3. Administrator vigilance reducing the number of student fights: Even though other high schools in our area and around the country have reported increased student violence, our school has seen lower levels than before the pandemic. Administrators have focused on being very proactive in student-dispute resolution before they get to the point of violence.
4. Increased mental-health support for students: Our school’s regular counselors have been doing a fantastic job, but even they would have been overwhelmed if we hadn’t created a special mental-health center on campus with additional counselors, including those with bilingual skills. My students complete weekly check-in forms, and results from them have led to multiple counselor referrals. Many of my students have also been acting as mentors to younger students.
5. Personalized learning: And, by this, I don’t mean the technology-directed kind. Greeting every student by name every day, not creating a “one-size-fits-all” homework strategy, and inviting class input on issues ranging from curriculum content to preferred learning games have been just a few ways I’ve tried to emphasize more personalization.
6. Capturing time in classes for lesson-planning and grading: I was spending at least half of each weekend (not to mention sizable chunks of each evening) planning and grading during the first two months of the year. Student needs, and my desire to squeeze every single second out of instructional time, eliminated the ability to use any school time for those tasks. And that exhaustion was not going to be sustainable throughout the year. Now, thanks to strategic use of peer tutors and student-teachers, the development of a positive classroom culture, and well-designed learning tasks, I am often able to carve out a total of at least 30 minutes and often more each day to plan and grade—with minimal, if any, reduction in student learning.

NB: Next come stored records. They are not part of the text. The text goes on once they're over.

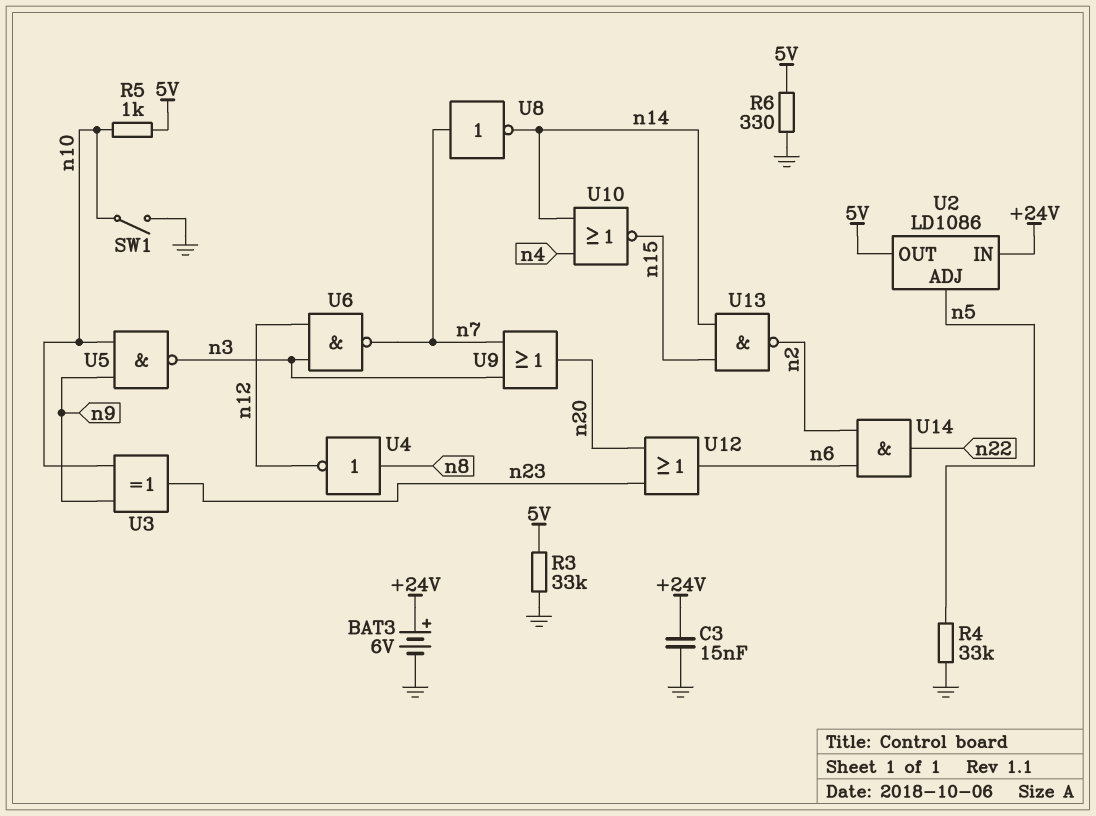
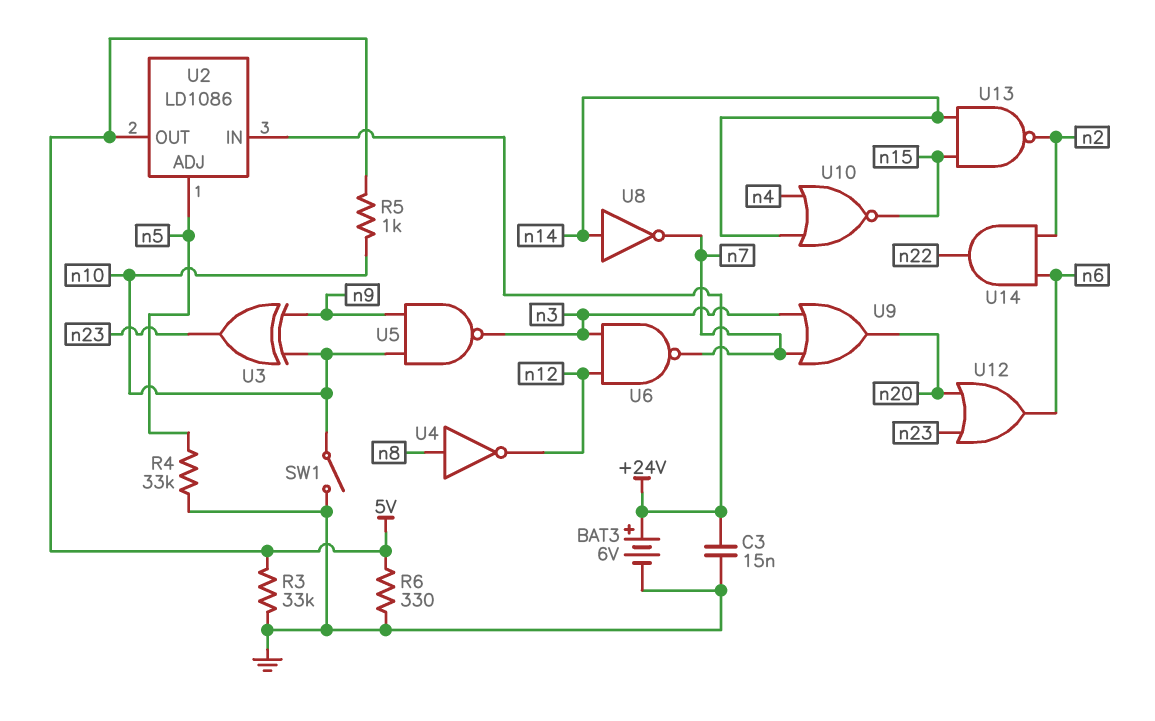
U8: NOT (in n7, out n14) -> NOT (in n14, out n7)

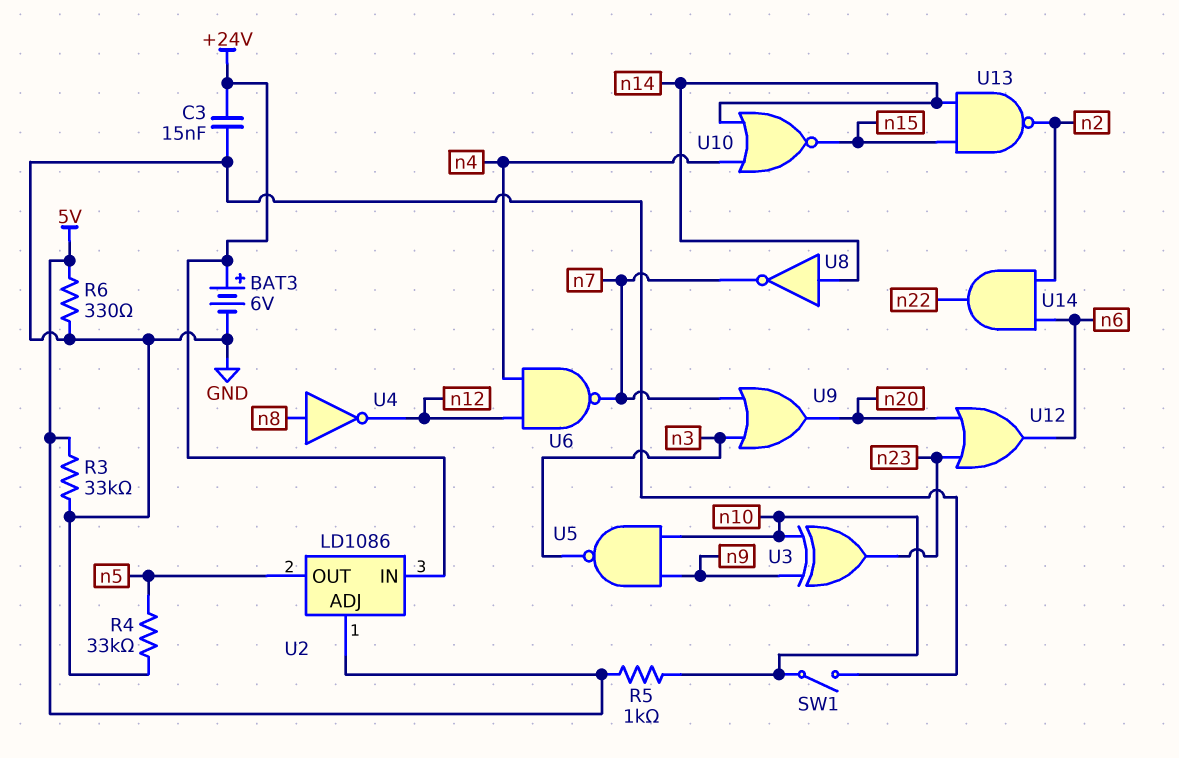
U2 pin ADJ: n5 -> 5V
U2 pin OUT: 5V -> n5
U6: NAND (in n3, in n12, out n7) -> NAND (in n4, in n12, out n7)

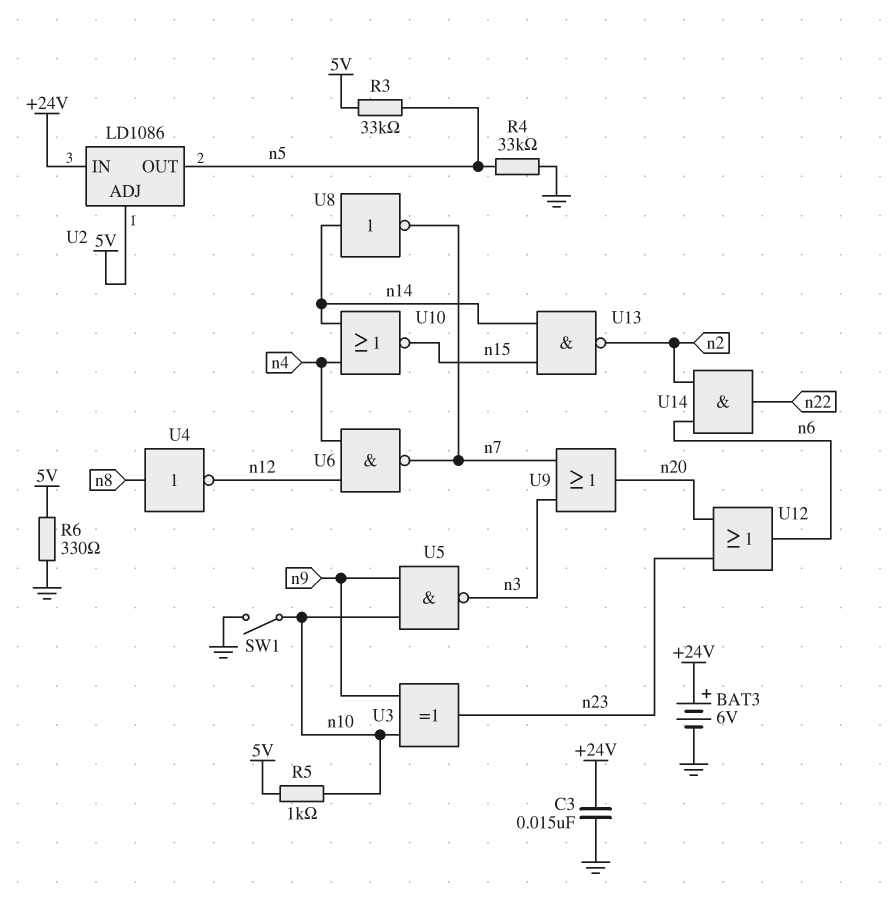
R3: 33k (5V, GND) -> 33k (5V, n5)

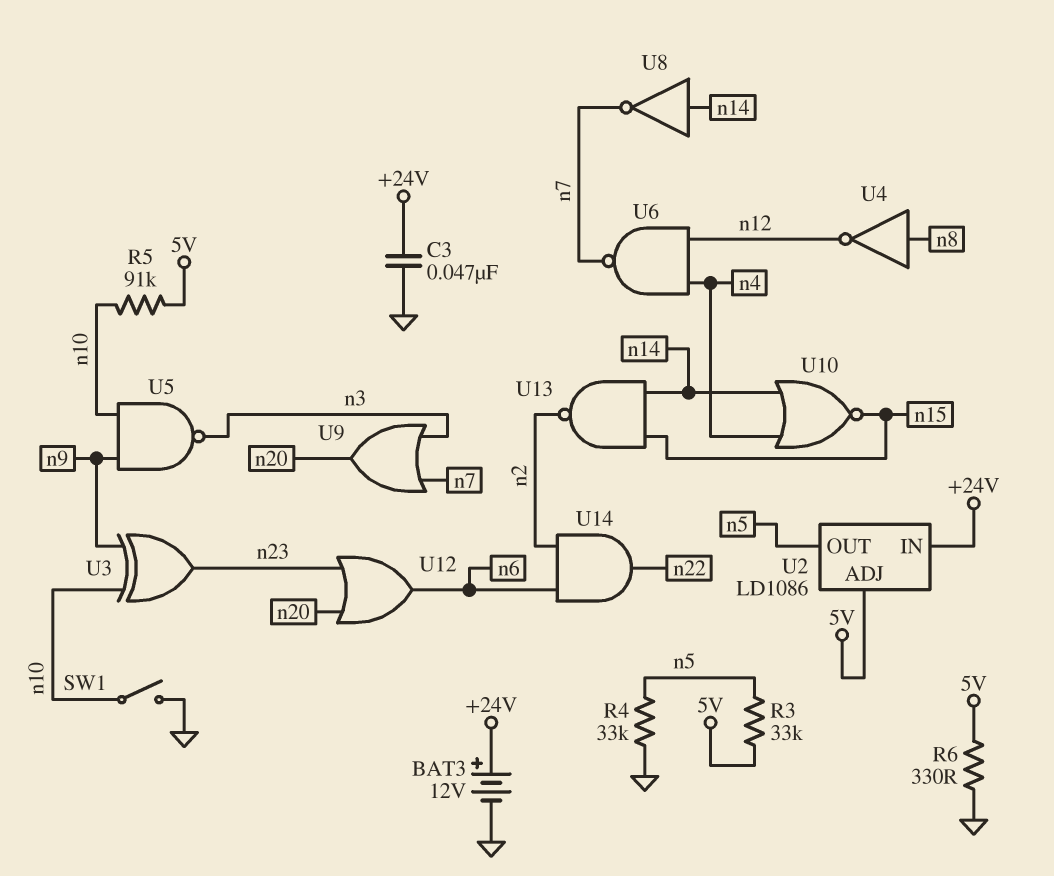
BAT3: 6V (plus +24V, minus GND) -> 12V (plus +24V, minus GND)
C3: 15nF (+24V, GND) -> 47nF (+24V, GND)
R5: 1k (5V, n10) -> 91k (5V, n10)

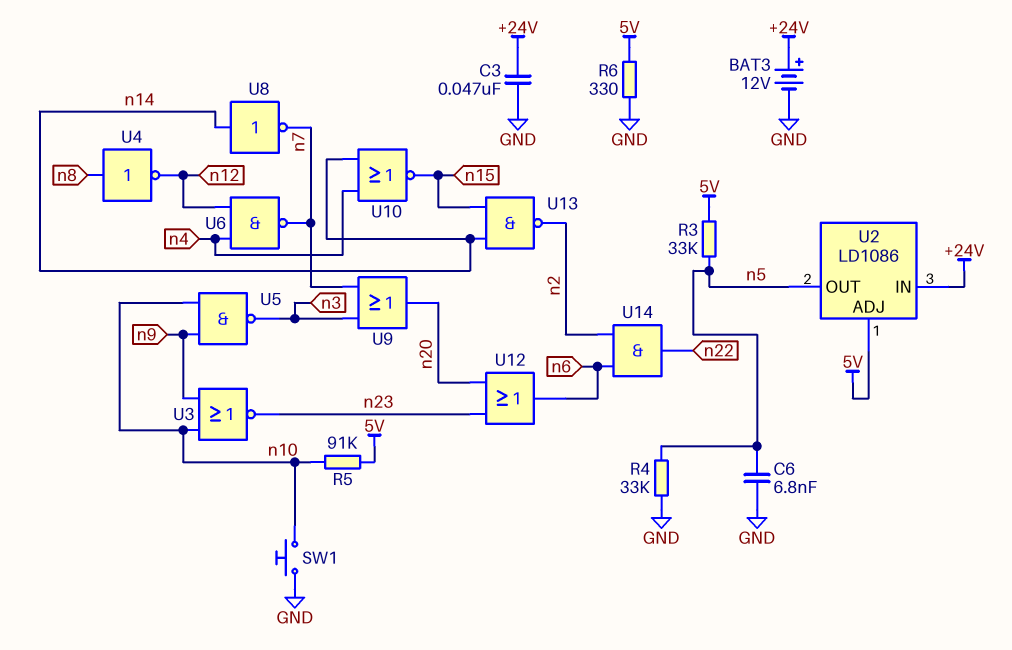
C6: none -> 6.8nF (GND, n5)
SW1: switch (GND, n10) -> button (GND, n10)
U3: XOR (in n9, in n10, out n23) -> NOR (in n9, in n10, out n23)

7. Emphasizing student presentations: Plenty of research supports the value of students teaching their classmates, and presentations provide tremendous opportunities for English-language learners to develop their language skills. However, creating those opportunities can require a lot of scaffolding and support, and often, it’s challenging for a single teacher to be able to provide them. However, being able to have peer tutors support students preparing presentations, help them practice, and observe and critique them in small groups has resulted in tremendous levels of language acquisition this year.
8. Playing games for learning and formative assessment: Our students can use all the joy they can get, and there are countless online and in class with mini-whiteboard games that can be used. I’ve always used games but never more than this year. And I’ve never had students more excited about participating in what are, in effect, extremely informational formative-assessment activities.
Honorary mention: Our district’s student vaccine mandate, which actually isn’t working very well: By the end of January, all students (except those with exemptions) are supposed to be vaccinated or they will have to go to the district’s off-campus independent-study program. At last report, only 50 percent of eligible students have been vaccinated. Who knows what the final number might be, if the deadline will be changed, and what the district might have been able to do better in implementing the mandate? Nevertheless, I think it is safe to say the number of vaccinated students will be greater than it would have been without it and I’m grateful for that.
What Has Not Been Working?
1.TikTok challenges and threats against schools. I enjoy a fun TikTok video as much as anyone, and they can be used for productive educational purposes. But we don’t need viral TikTok challenges to slap teachers, commit gun violence, or wreck school restrooms.
2. Increased student cellphone use. I am not an anti-cellphone fanatic. I always tell students they can use their phones for calls from work, calls from family, and for school use, and 85 percent to 90 percent of students are extremely respectful of that guideline. However, about 10 percent of my students just can’t seem to stay off of them, and that percentage holds true among my colleagues’ classes, as well. I’m not at all professionally qualified to diagnose an addiction, but it wouldn’t surprise me at all if someone who was qualified would come to that conclusion about some. A year-and-a-half of primarily relating to the world through cellphones seems to have left a permanent imprint among a few of my students. And, no, don’t tell me I just need to make my class more engaging—it’s pretty darn engaging!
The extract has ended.